Gérard Chaliand et Juliette Minces

L’Algérie indépendante, paru en 72, constituant une reprise enrichie de L’Algérie est-elle socialiste ? paru en 1964, nous traitons ensemble ces deux ouvrages.
Gérard Chaliand, après avoir milité pour l’indépendance du pays, en a vécu les deux premières années comme journaliste au quotidien Alger républicain, et a été le premier à dresser un constat sans concession de l’évolution du pays, avant même le coup d’État de Boumédiènne. Dans L’Algérie est-elle socialiste ? il décrit l’indépendance comme ayant été avant tout l’occasion d’une vaste « accumulation primitive » de biens par la petite et la grande bourgeoisie qui ont su profiter du vide laissé par les français, ces forces ayant ensuite investi l’État.
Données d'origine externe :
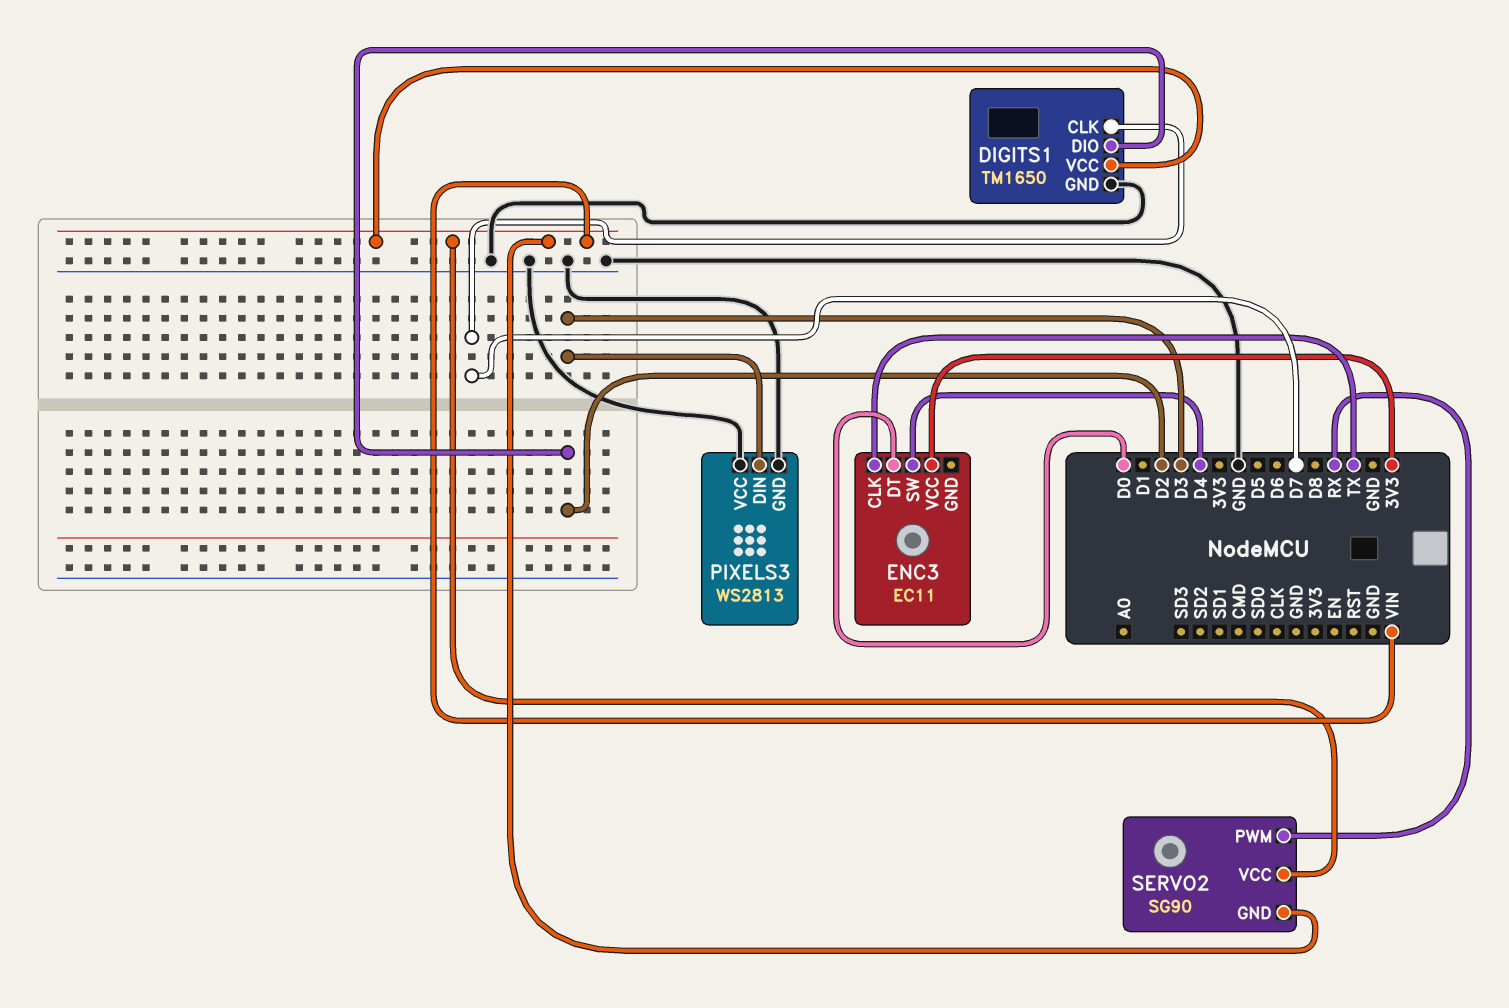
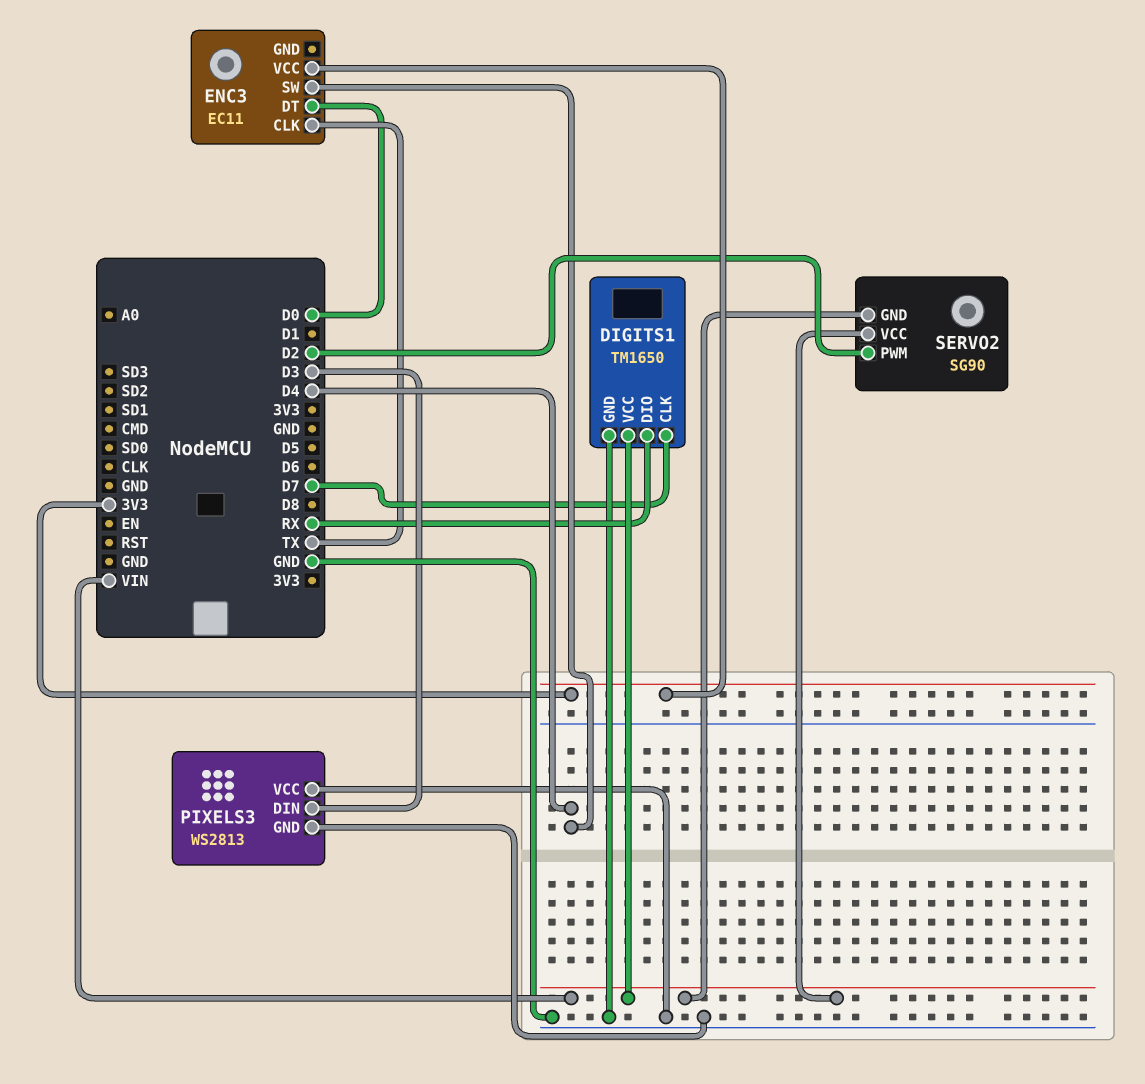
DIGITS1 pin DIO: D2 -> RX
SERVO2 pin PWM: RX -> D2

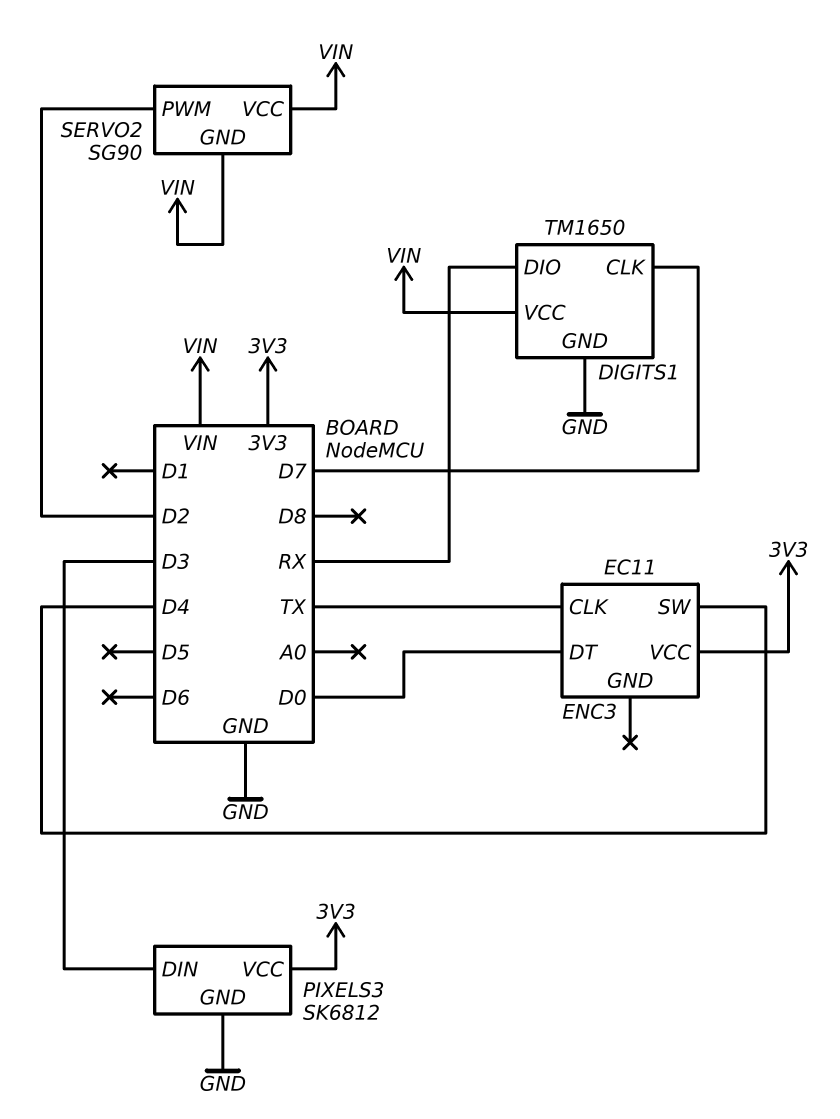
PIXELS3: WS2813 -> SK6812
PIXELS3 pin VCC: GND -> 3V3

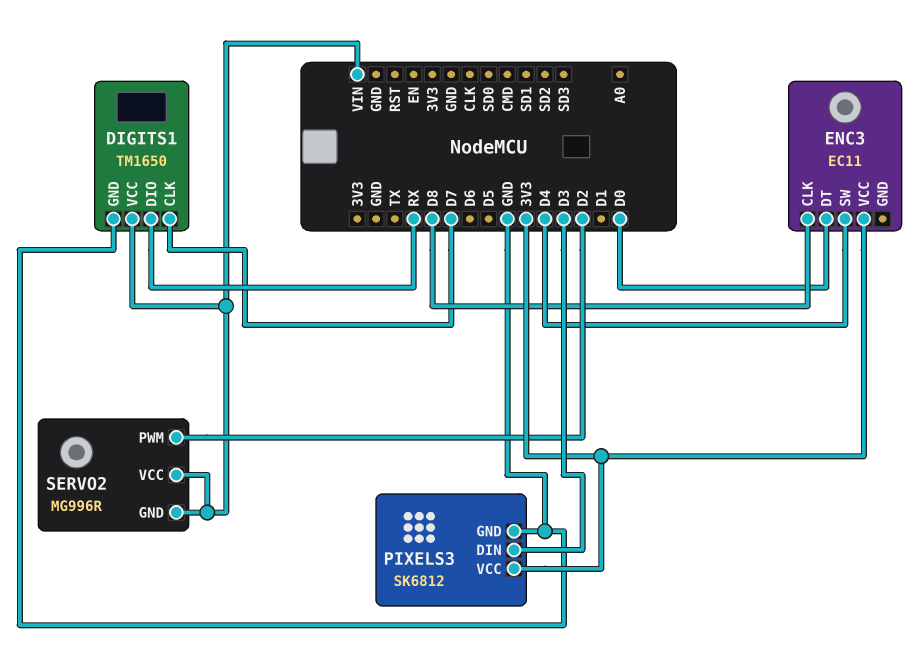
ENC3 pin CLK: TX -> D8
SERVO2: SG90 -> MG996R

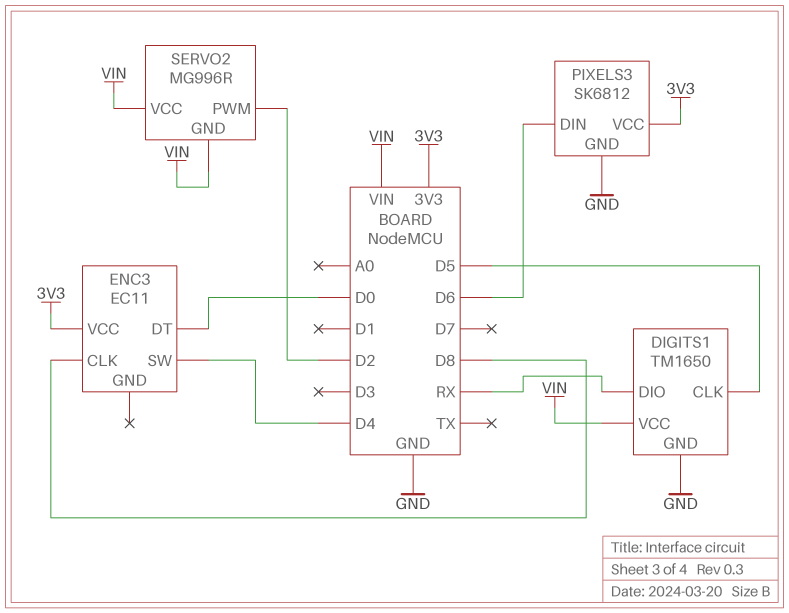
DIGITS1 pin CLK: D7 -> D5
PIXELS3 pin DIN: D3 -> D6

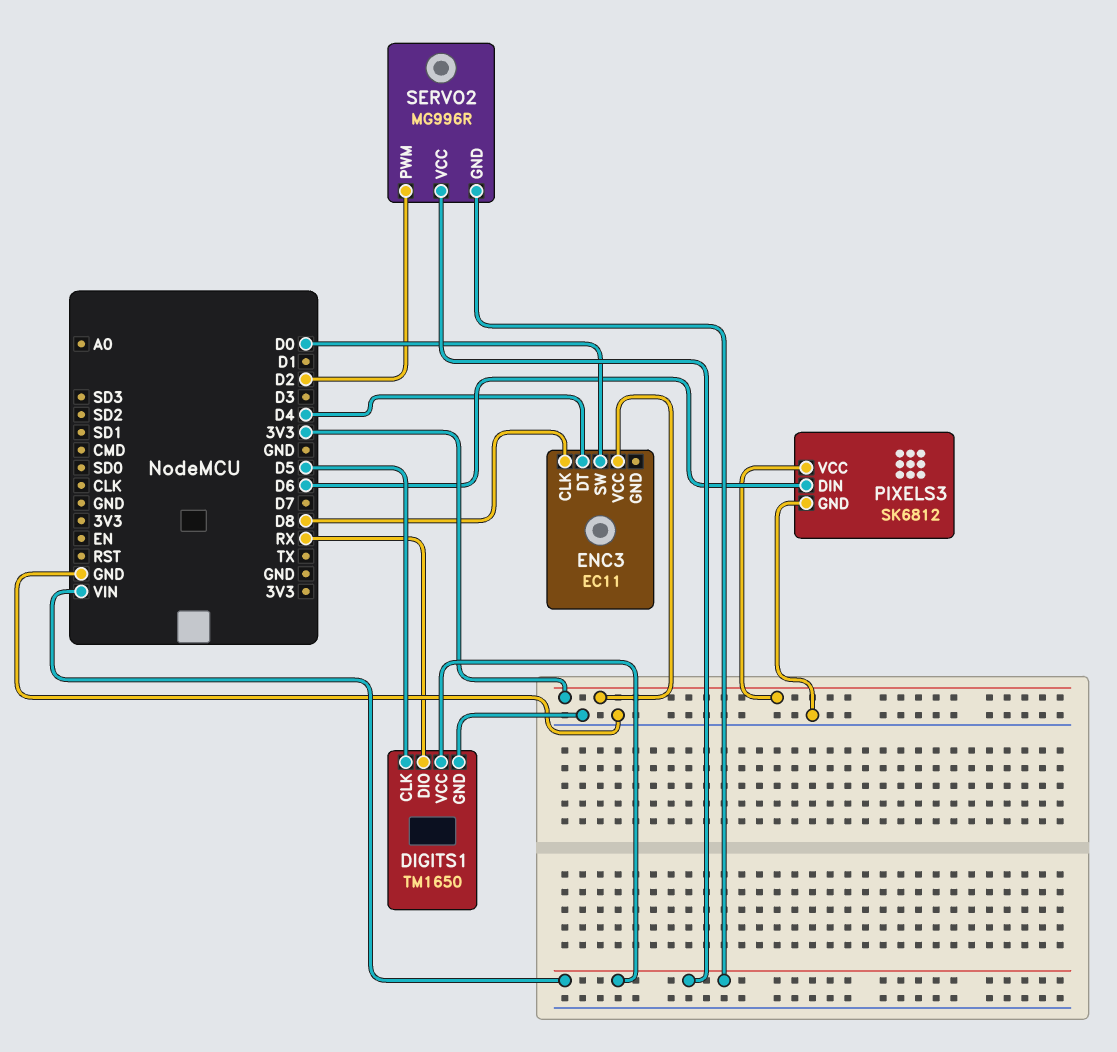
ENC3 pin DT: D0 -> D4
ENC3 pin SW: D4 -> D0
Dans ce contexte l’autogestion devient vite une anomalie : « La contradiction essentielle réside dans la coexistence de l’autogestion avec un appareil d’État à idéologie, origines et aspirations bourgeoises tendant peu à peu à créer un capitalisme d’État. » L’armée semblant être destinée à devenir, comme ailleurs, le principal vecteur de l’établissement de ce capitalisme d’État : « Hostile par nature au capitalisme libéral dans lequel elle n’a pas d’intérêt direct, tout dans son comportement jusqu’ici indique qu’elle ne souhaite pas contribuer à l’édification du socialisme, reste la solution du capitalisme d’État, dont l’exemple le plus classique est l’Egypte nassérienne. » Pour Chaliand, si dés 1964 « les tenants de l’étatisation l’ont emporté » c’est du fait que «  durant les années de la guerre le contenu social de l’indépendance et de l’État à venir n’avait pas été posé » signe de l’absence d’un parti d’avant-garde, capable notamment de véritablement « animer l’autogestion ».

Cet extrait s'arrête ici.